Some more much needed rain is falling on Roundtop Mtn. today. The sky is foggy and dark—too dark to take a photo, so the one in today’s post was taken over the weekend. By the time this storm finally clears sometime on Thursday, fall will be firmly in residence, judging by the forecast temperatures and promised blustery winds.
At my cabin before the rain started, I saw two phoebes, which surprised me. I haven’t seen phoebes now for a few weeks, so I suspect these were not my local summer birds, but two that were already in mid-migration. They seemed happy enough, flitting around and singing their “fee-bee” call. It made me wonder if the early part of migration is a bit like what we humans would call a vacation. It’s all fun and games at the start, but often enough we are glad to get back home by the end of it. These birds still seemed to be in the fun and games part of the journey.

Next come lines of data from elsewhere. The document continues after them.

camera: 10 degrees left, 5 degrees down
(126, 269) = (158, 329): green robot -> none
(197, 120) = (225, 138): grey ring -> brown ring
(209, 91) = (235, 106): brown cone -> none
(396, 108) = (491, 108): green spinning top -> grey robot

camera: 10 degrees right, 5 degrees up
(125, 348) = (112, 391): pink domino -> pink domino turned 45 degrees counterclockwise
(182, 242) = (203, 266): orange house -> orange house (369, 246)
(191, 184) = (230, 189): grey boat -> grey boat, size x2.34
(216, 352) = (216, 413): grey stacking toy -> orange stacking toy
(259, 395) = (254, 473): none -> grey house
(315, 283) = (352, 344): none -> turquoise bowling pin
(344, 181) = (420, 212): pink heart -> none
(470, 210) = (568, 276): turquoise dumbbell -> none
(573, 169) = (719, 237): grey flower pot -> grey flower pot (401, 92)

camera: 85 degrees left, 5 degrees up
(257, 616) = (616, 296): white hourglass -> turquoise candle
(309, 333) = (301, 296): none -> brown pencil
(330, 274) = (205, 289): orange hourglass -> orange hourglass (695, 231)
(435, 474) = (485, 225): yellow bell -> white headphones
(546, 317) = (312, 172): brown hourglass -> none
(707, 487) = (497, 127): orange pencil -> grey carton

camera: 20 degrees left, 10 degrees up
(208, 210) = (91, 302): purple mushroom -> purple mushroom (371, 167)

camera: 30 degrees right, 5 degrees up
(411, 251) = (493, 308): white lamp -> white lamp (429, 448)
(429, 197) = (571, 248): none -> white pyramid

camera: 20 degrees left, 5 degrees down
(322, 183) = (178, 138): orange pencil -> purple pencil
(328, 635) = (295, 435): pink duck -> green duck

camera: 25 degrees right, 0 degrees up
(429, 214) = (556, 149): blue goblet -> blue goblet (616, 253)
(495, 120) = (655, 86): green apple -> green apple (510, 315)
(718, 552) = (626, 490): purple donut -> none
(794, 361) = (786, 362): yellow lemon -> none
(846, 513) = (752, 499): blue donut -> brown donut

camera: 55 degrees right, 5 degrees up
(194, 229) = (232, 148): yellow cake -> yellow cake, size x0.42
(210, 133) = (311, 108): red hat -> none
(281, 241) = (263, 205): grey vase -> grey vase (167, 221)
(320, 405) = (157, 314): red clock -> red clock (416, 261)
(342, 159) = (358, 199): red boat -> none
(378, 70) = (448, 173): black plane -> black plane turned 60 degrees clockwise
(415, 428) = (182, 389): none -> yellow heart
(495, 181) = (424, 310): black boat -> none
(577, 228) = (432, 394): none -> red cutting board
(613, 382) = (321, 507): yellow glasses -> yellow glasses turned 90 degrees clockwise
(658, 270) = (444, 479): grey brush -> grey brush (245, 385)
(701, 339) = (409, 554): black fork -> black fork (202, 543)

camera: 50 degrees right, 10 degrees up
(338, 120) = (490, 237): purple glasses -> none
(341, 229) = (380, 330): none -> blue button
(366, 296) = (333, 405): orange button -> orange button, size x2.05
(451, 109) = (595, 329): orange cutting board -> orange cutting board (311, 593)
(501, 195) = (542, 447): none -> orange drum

This year seemed to be a good year for deer to drop twin fawns. I can’t think of one doe and fawn combination that didn’t have twins. Of the 3-4 pairs I see regularly, only one set is losing their spots at the moment.
With the rain and breeze that accompanied it, many or most of the dried and shriveled leaves that came from weeks without rain have fallen. The result is that the forest looks greener than it has for a while, though the forest canopy is a bit thinner. It’s not a lot thinner yet, but I can see patches of sky now, where I could see only leaves just last week. And with the coming of fall, that means winter isn't too far away and in looking around the outside of the cabin, I realize I have a lot of work to do before then. When the temperature was 95 and the humidity high, it was all too easy to ignore the work for another day. Now I have no more excuses.